Suivant cette analyse d’Aristote, en cas de désir prédélibéré s’agissant
par exemple de l’activité qui est la fin de la communauté politique,
« nous désirons une chose parce qu’elle nous semble bonne, plutôt
qu’elle ne nous semble bonne parce que nous la désirons : le principe,
c’est la compréhension [que c’est bon] »346. Suivant Hobbes au contraire,
« quel que soit l’objet de l’appétit ou du désir que l’on éprouve, c’est cet
objet qu’on appelle bon ; et l’objet de notre haine et notre aversion est ce
qu’on appelle mauvais… En effet, l’usage des mots « bon », « mauvais »,
« méprisable » est toujours relatif à la personne qui les emploie ; et il n’y
a rien qui soit simplement et absolument tel, pas plus qu’il n’existe de
règle du bon et du mauvais extraite de la nature des objets eux-mêmes.

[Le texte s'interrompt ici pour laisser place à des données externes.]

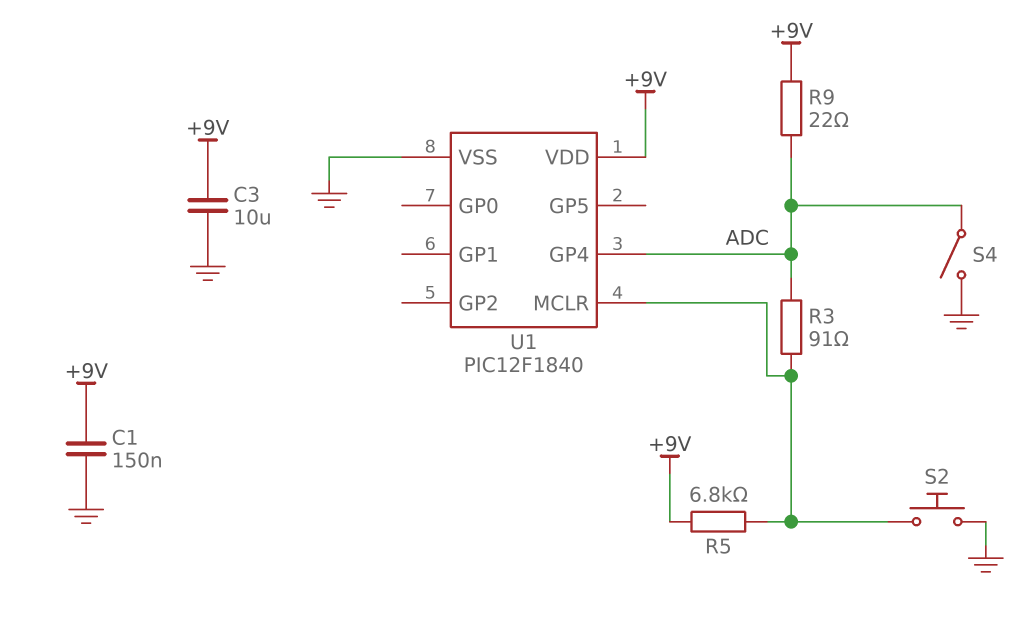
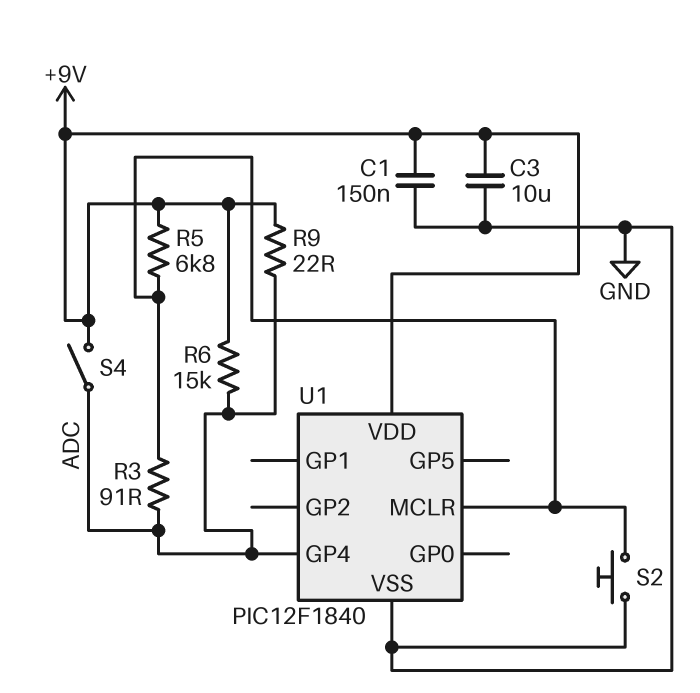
R6: none -> 15k (+9V, ADC)
S4: switch (ADC, GND) -> switch (+9V, ADC)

Ces règles proviennent de la personne (là où l’Etat n’existe pas) ou de
celle qui la représente (là où l’Etat existe), ou d’un arbitre, ou juge, que
celles qui sont en désaccord établissent en faisant de sa sentence la norme
du bon et du mauvais » 347.
Ainsi, conformément à la thèse d’Aristote, et contre celle de Hobbes,
si la vie humaine fait partie des biens qui constituent la fin de la
communauté politique, c’est parce que nous comprenons que la vie une
bonne chose ; elle ne nous apparaît pas comme une bonne chose parce
que l’instinct nous y pousse. Ce qui est décisif dans l’approche
proprement humaine (ce qui, dans cette approche, est au principe de
l’approche, « au départ » comme dit Aristote, en n’entendant toutefois
pas ce terme dans le sens de ce qui est premier dans le déroulement
chronologique de la croissance), ce n’est pas le désir ou l’instinct, mais
c’est la compréhension que l’objet du désir ou de l’instinct en question
est quelque chose de positif, de bien.
346
Aristote, Métaphysique, Livre XII, 7, 1072 a 29-30 [trad. J. Tricot], Librairie
philosophique J. Vrin, 1970, p. 676 à 678 (traduction modifiée pour « αρχη γαρ η
νόησις » : ce dernier mot désigne l’acte de l’intelligence suivant Ibid. [trad. J. BathélémySaint-Hilaire], Presse Pocket, 1991, p. 413, note 2 ; d’ailleurs la traduction latine par
Beffarione, dans les œuvres d’Aristote parues en 1590 à Lyon auprès de Guillelum
Laemarium, p. 562, est la suivante : « principium vero, intellectio »).
347
Thomas Hobbes, Léviathan, VI [trad. Gérard Mairet], Editions Gallimard, 2000, p.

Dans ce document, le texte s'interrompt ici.